Sidney Kirkpatrick pays handsome tribute to Goodrich in the introduction to “The Revenge of Thomas Eakins” (Yale University Press, 566 pages, $39.95), as he does to art historians and critics who have completed Eakins’s “revenge” on the art establishment of his time, aghast that he insisted on posing women and men completely nude in his classes and portrayed the human anatomy with such intricate – indeed clinical – care that 19th-century viewers deemed virtually pornographic.

Eakins never compromised his vision of art and was fortunate to have a father who supported his son’s choice to go his own way. Like Dr. Gross, in whose classes Eakins studied anatomy with an avidity that would have made him a great surgeon (so said one of the artist’s other medical professors), Eakins thought of himself as a pioneer, shaping the modern perception of human form and of portraiture.

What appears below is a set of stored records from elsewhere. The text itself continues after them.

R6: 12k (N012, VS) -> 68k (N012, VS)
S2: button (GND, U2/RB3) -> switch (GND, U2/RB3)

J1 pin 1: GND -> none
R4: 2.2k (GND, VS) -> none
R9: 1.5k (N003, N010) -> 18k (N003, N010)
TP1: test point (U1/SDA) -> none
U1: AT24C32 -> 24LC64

As Mr. Kirkpatrick points out, “The Gross Clinic” is no easy painting to read, even though its subject matter is obvious. This monumental work (nearly 8 feet tall and 7 feet wide) is full of mystery. Who is the patient? Only an exposed knee and part of a lower leg are visible. And while Dr. Gross’s four assistants crouch over the body wielding surgical instruments as students in the background behind Dr. Gross observe the operation, a female figure to Dr. Gross’s lower right raises her clenched hands against her face in terror.

What is going on? The details have to be perused again and again.The painting’s realism is balanced by a calculated symmetry. Dr. Gross, for example, holds his scalpel like one might grasp a pen. In the operating theater he is describing his procedure, while a student seated above him pens his notes.The operation, in other words, becomes a kind of narrative as Eakins conflates portraiture with storytelling and scene setting.

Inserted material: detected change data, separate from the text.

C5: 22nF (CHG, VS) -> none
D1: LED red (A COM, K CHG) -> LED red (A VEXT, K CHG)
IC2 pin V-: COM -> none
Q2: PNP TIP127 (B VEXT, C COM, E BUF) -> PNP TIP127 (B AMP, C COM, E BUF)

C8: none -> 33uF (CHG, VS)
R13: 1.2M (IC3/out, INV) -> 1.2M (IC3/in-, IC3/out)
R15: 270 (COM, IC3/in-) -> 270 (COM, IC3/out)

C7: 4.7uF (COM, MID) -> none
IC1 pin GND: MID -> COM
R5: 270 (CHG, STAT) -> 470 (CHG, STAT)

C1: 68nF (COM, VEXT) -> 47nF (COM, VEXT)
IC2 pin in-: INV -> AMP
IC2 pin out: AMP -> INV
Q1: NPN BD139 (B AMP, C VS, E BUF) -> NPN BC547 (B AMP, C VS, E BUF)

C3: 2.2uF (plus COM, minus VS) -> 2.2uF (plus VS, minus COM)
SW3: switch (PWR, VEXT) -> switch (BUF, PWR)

But what about that female figure? What is she doing there? Certainly her horror acts as a counterpoint to the surgeons, unfazed by the bloodletting, and her reaction to carnage is understandable. Surely one way to view this riveting work is to consider it a mediation on what it means to be a surgeon, and what it means to be an unflinching portraitist.

To read further into the painting is to call on the indispensability of biography. The terrified woman is, in fact, the patient’s mother. Her presence was, in fact, obligatory. Law stipulated that a member of the family had to be present at surgeries involving charity cases.

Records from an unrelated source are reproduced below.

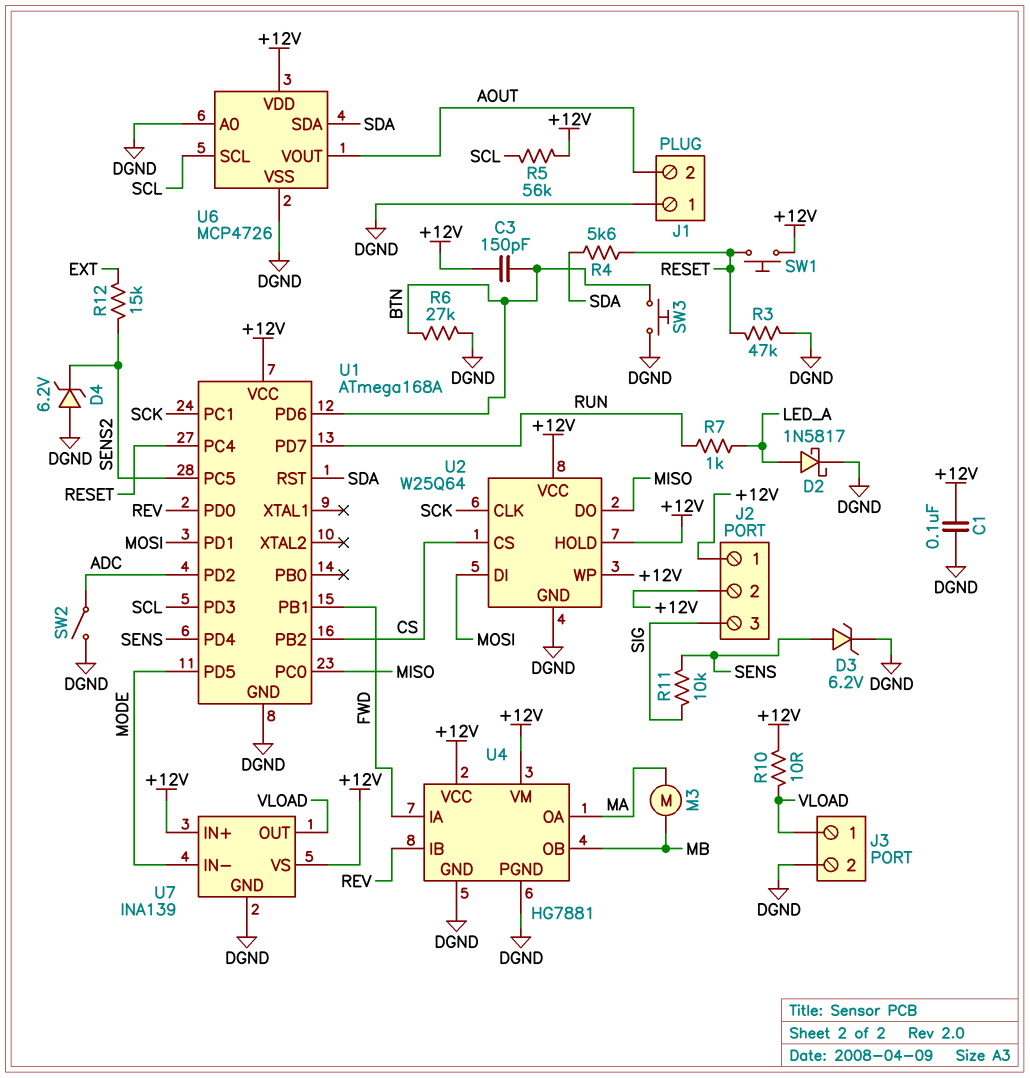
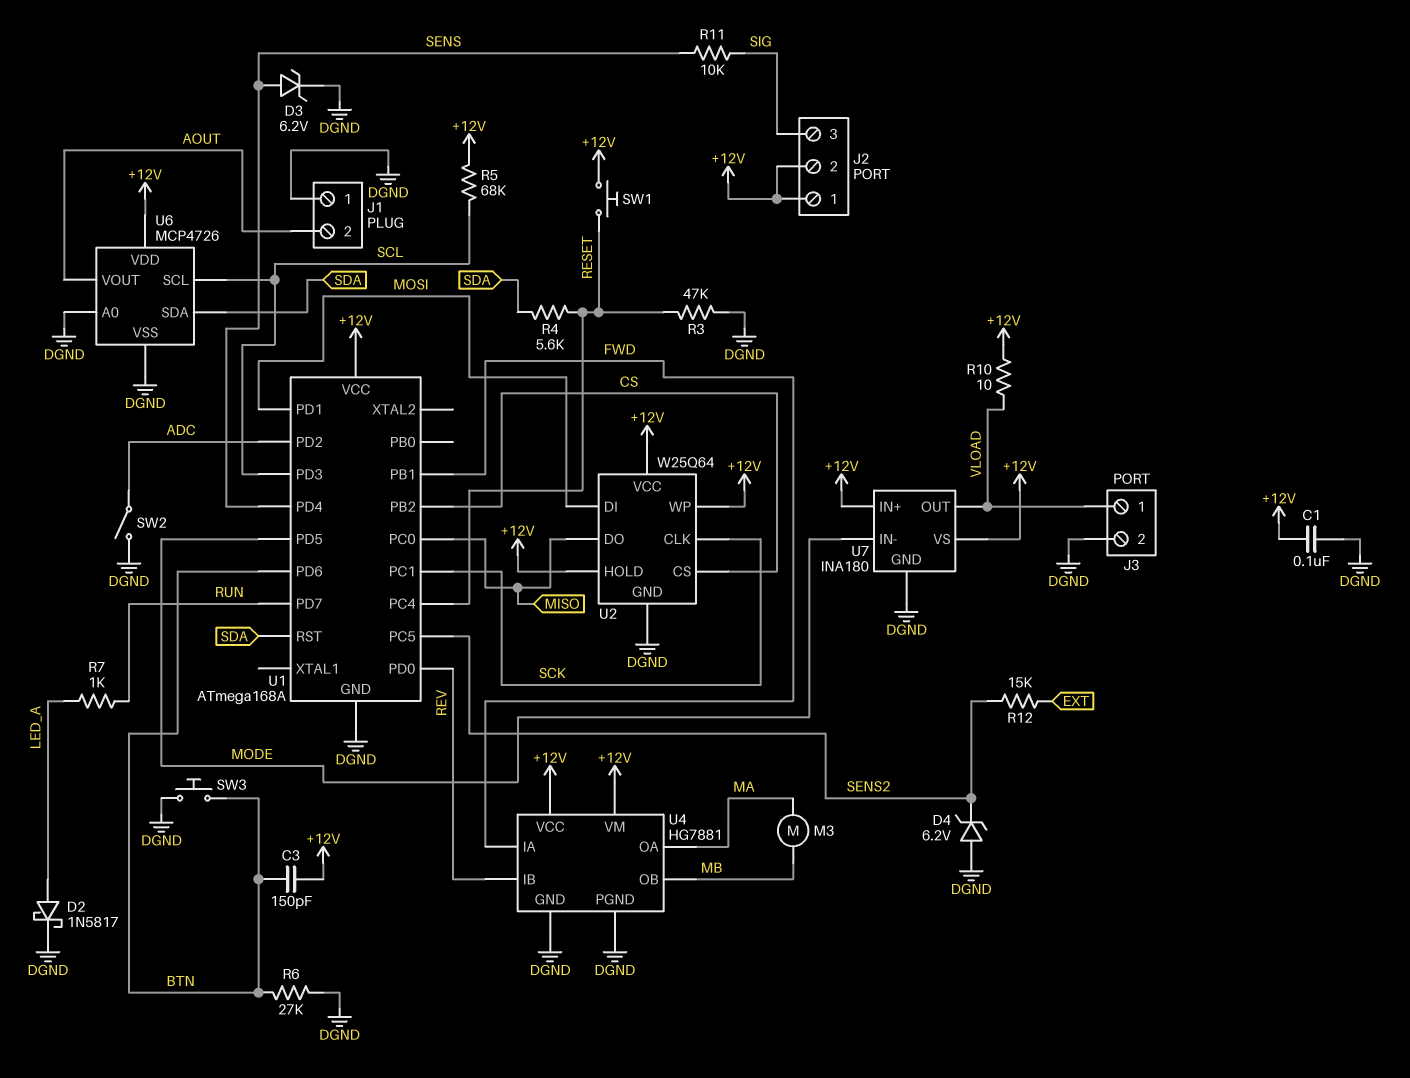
R5: 56k (+12V, SCL) -> 68k (+12V, SCL)
U7: INA139 -> INA180

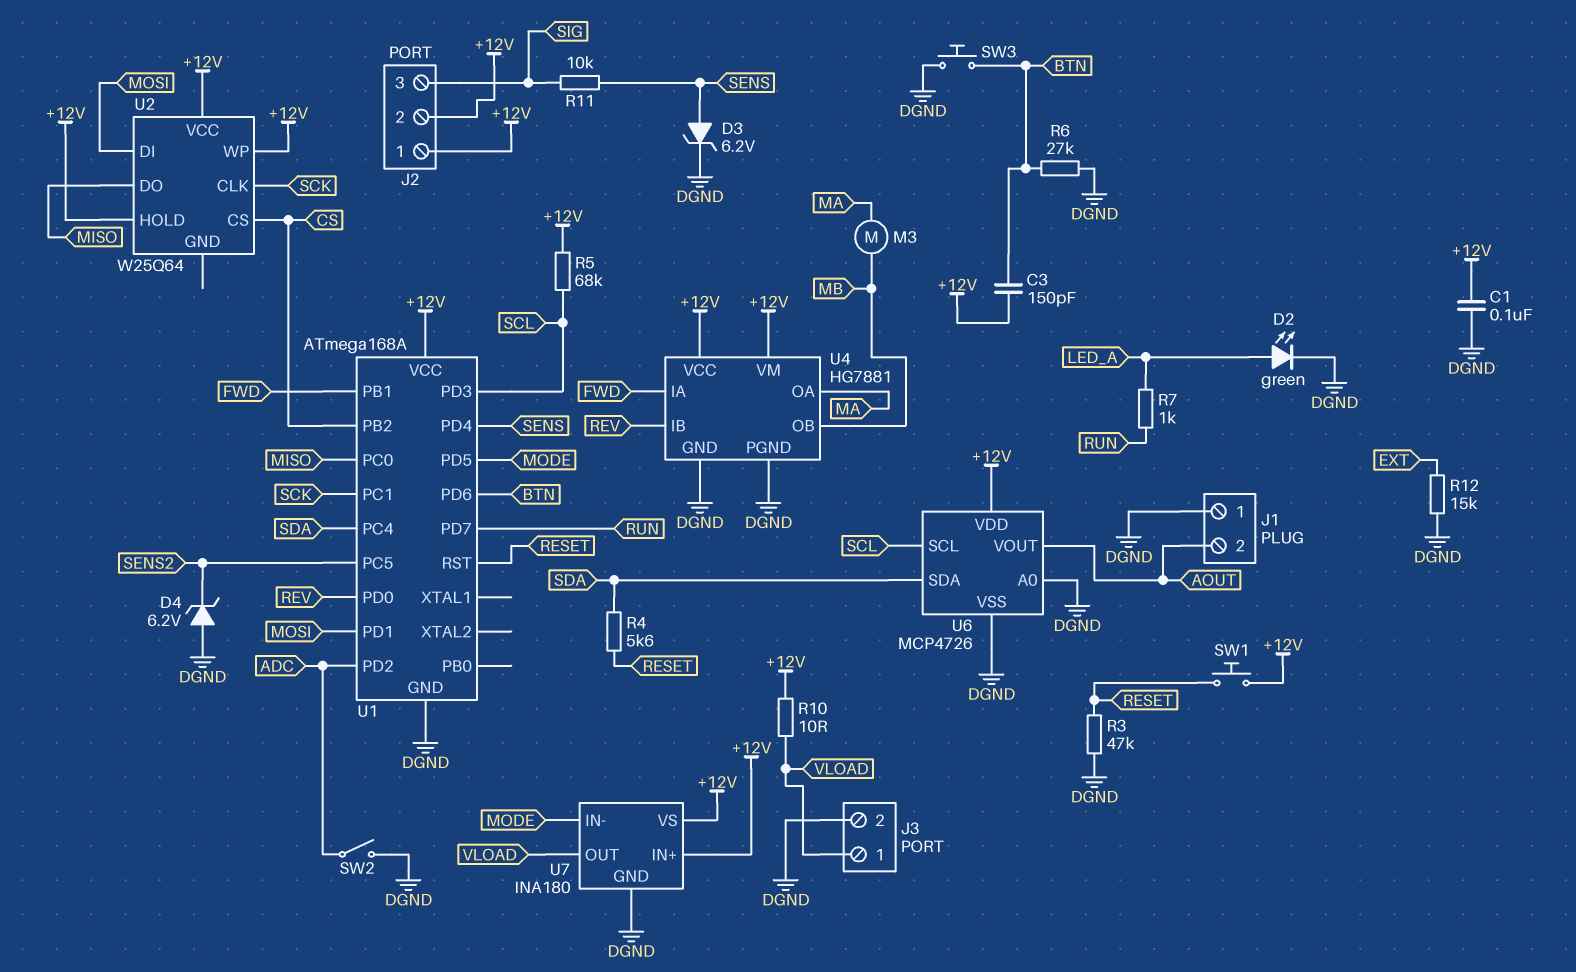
D2: schottky 1N5817 (A LED_A, K DGND) -> LED green (A LED_A, K DGND)
R12: 15k (EXT, SENS2) -> 15k (DGND, EXT)
U1 pin PC4: RESET -> SDA
U1 pin RST: SDA -> RESET
U2 pin GND: DGND -> none

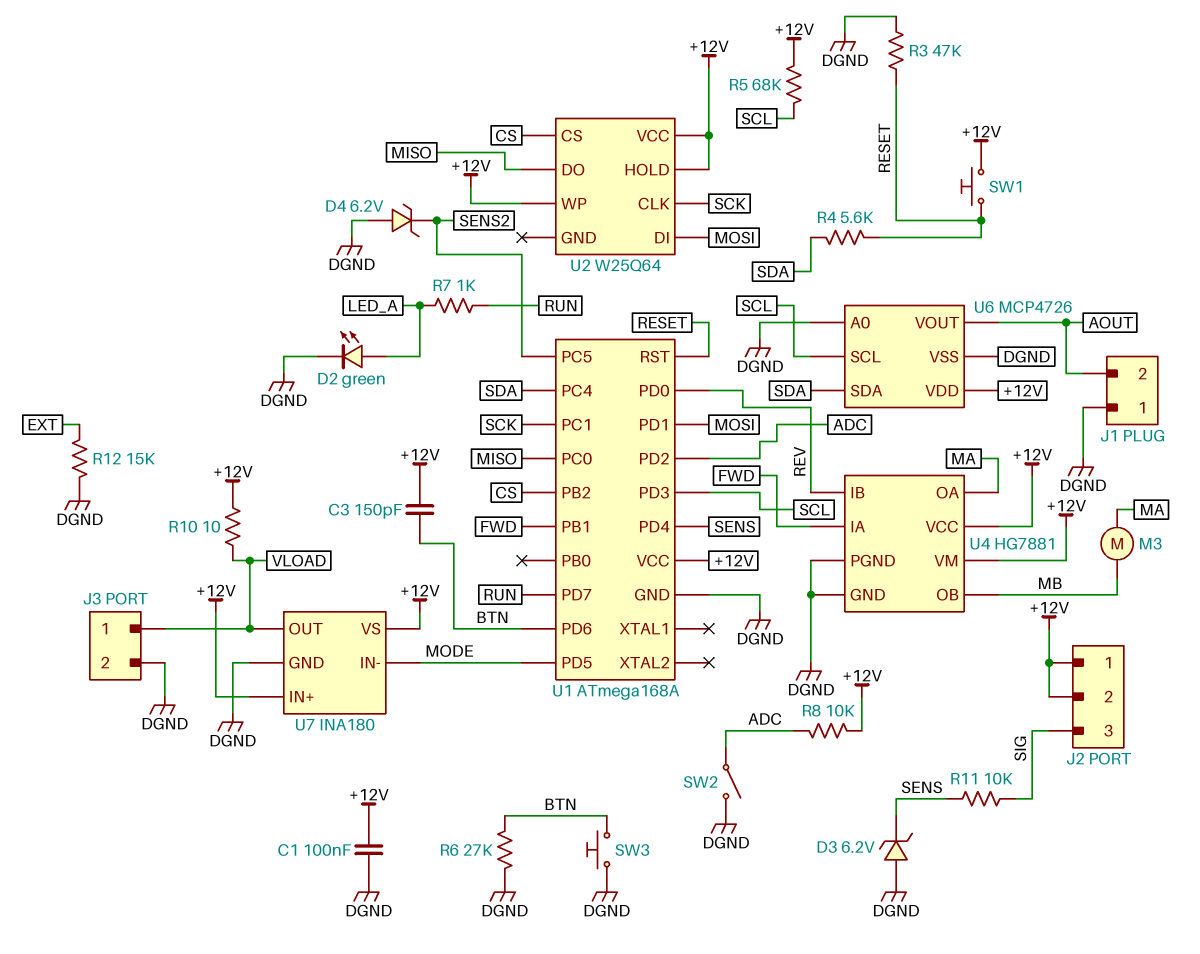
D3: zener 6.2V (A SENS, K DGND) -> zener 6.2V (A DGND, K SENS)
R8: none -> 10k (+12V, ADC)

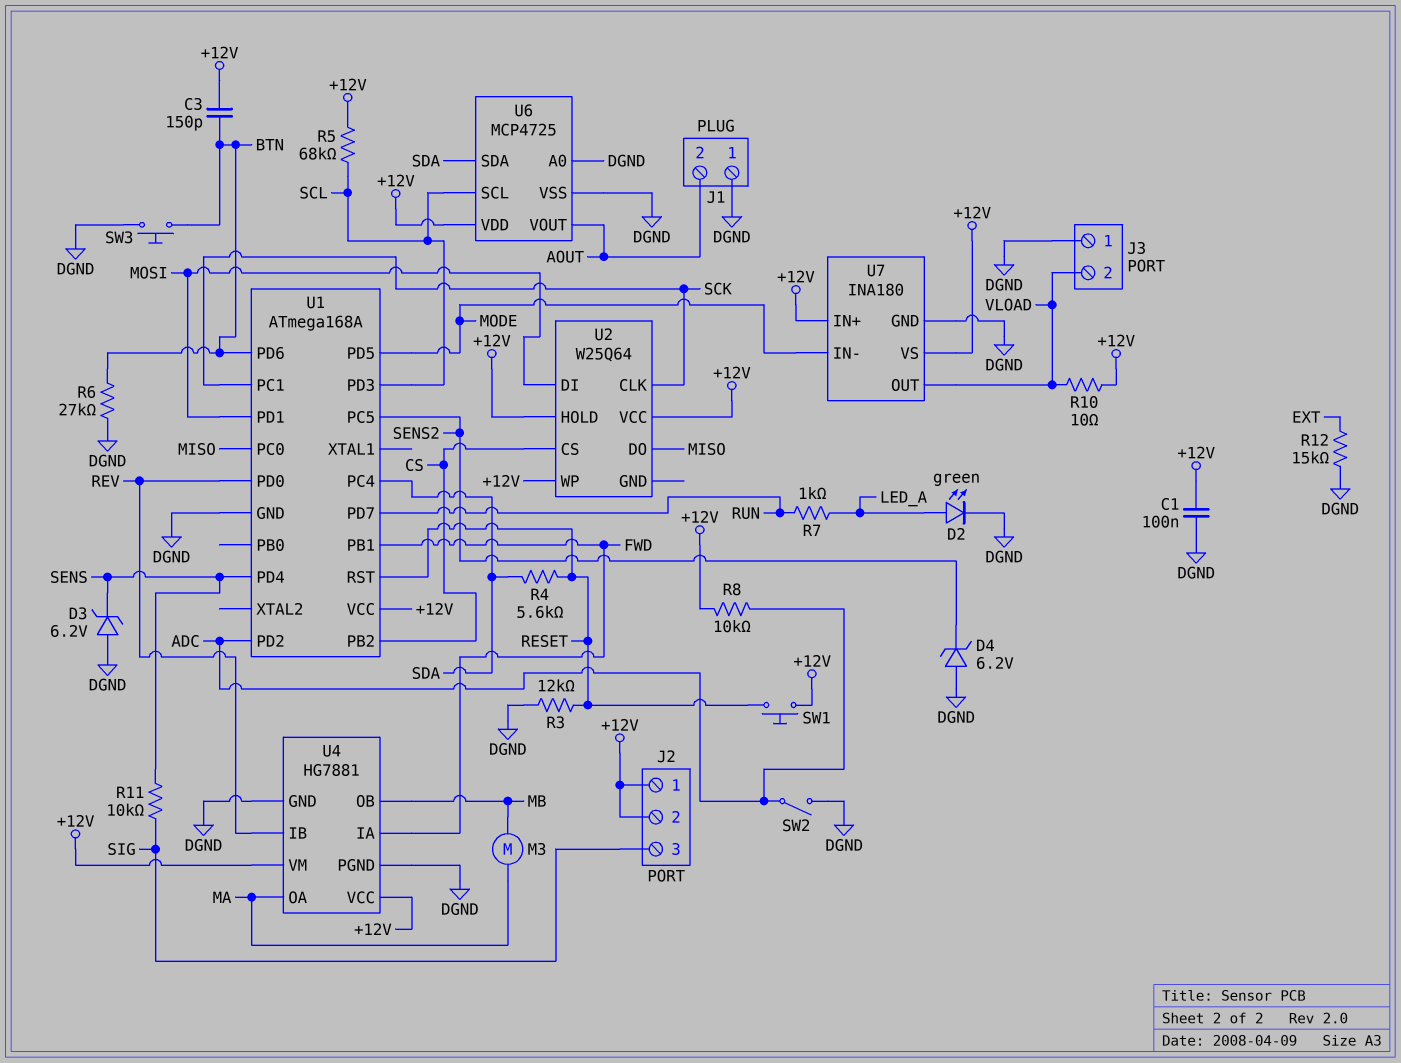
J3 pin 1: VLOAD -> DGND
J3 pin 2: DGND -> VLOAD
R3: 47k (DGND, RESET) -> 12k (DGND, RESET)
U6: MCP4726 -> MCP4725

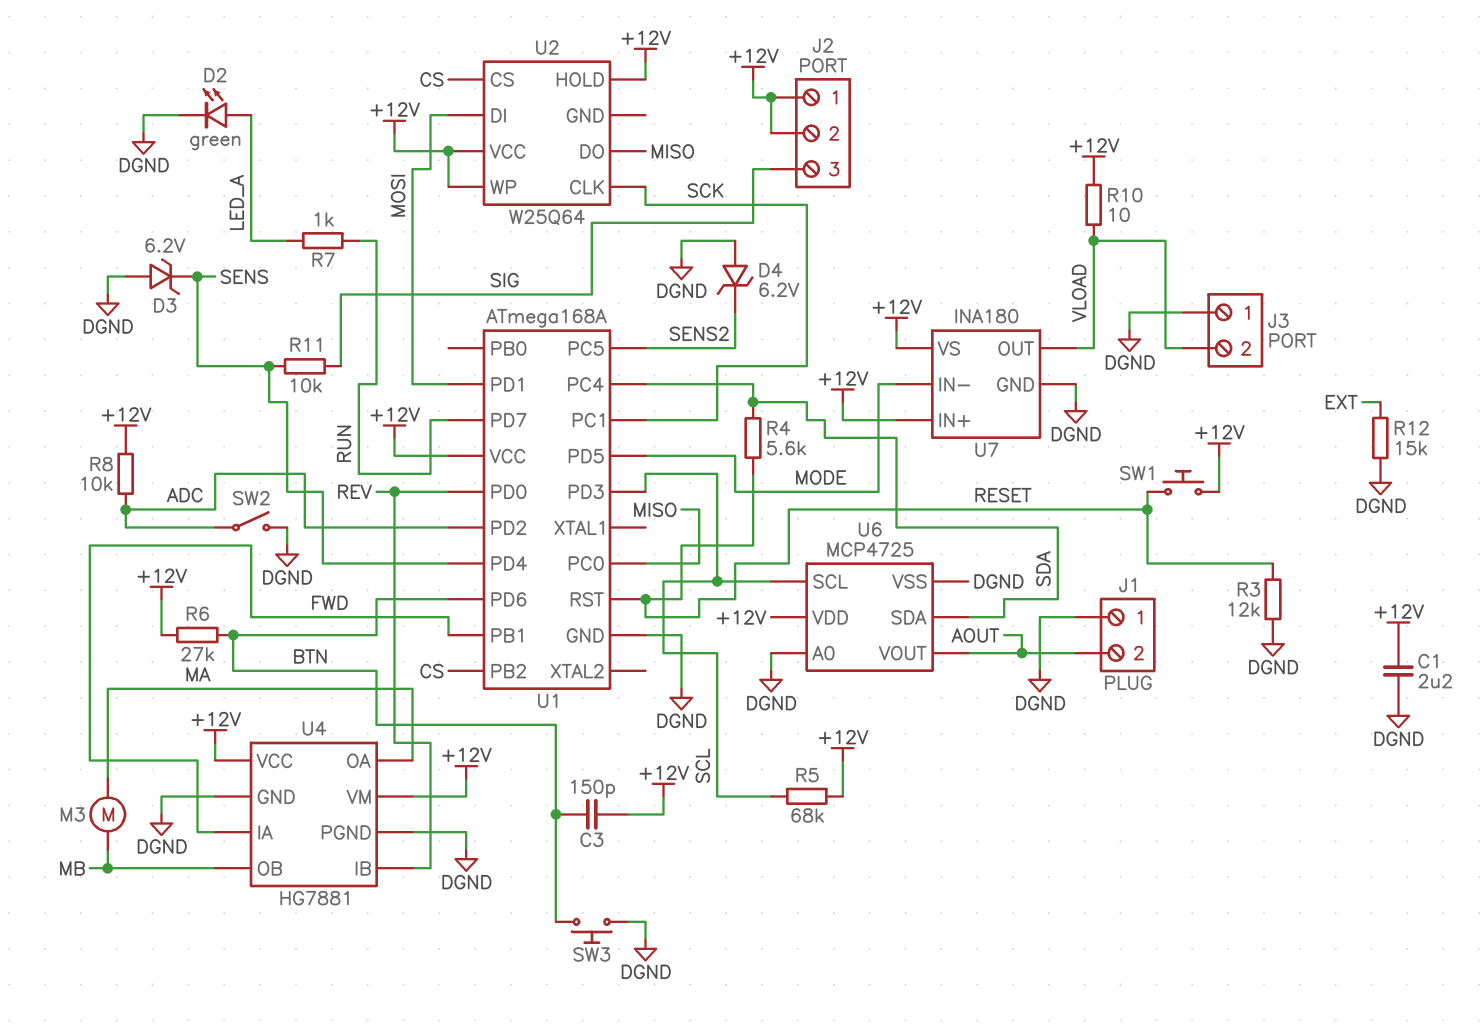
C1: 100nF (+12V, DGND) -> 2.2uF (+12V, DGND)
R6: 27k (BTN, DGND) -> 27k (+12V, BTN)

Although Mr. Kirkpatrick does not acknowledge as much, to me, as a biographer, the painting seems a parable about biography.The incisive biographer, like the surgeon, penetrates to the bone, often provoking the outrage and grief of the subject’s family. Offended reviewers like Joyce Carol Oates even coined terms like “pathography” to denigrate the clinical nature of modern biography, as one of Eakins’s contemporaries called “The Gross Clinic” a “degradation of art,” saying it could only be redeemed by wiping away the blood on the canvas.

Like surgeons, biographers have blood on their hands.They strip their subjects bare to reveal their anatomies. Like James Boswell, Froude was constantly amazed that certain readers objected to his frank inquiries and did not see, as he did, that only the truth – not people’s sensibilities – mattered.

Mr. Kirkpatrick, an exemplary biographer, demonstrates how an understanding of Eakins’s greatest painting puts the viewer in league with the painter: “Once the viewer is involved, the bloody detail sweeps over the viewing experience in ways that few paintings ever achieve.” In other words, the painting becomes a part of the viewer’s own operating theater. The painting is ultimately about Eakins’s own relentless pursuit of truth through art, Mr. Kirkpatrick concludes.

Like his subject, Mr. Kirkpatrick is relentless in the best sense of the word, dispassionate and objective in a surgically precise way, and yet completely involved, investing his subject with a pathos and grandeur that only the finest biographies attain.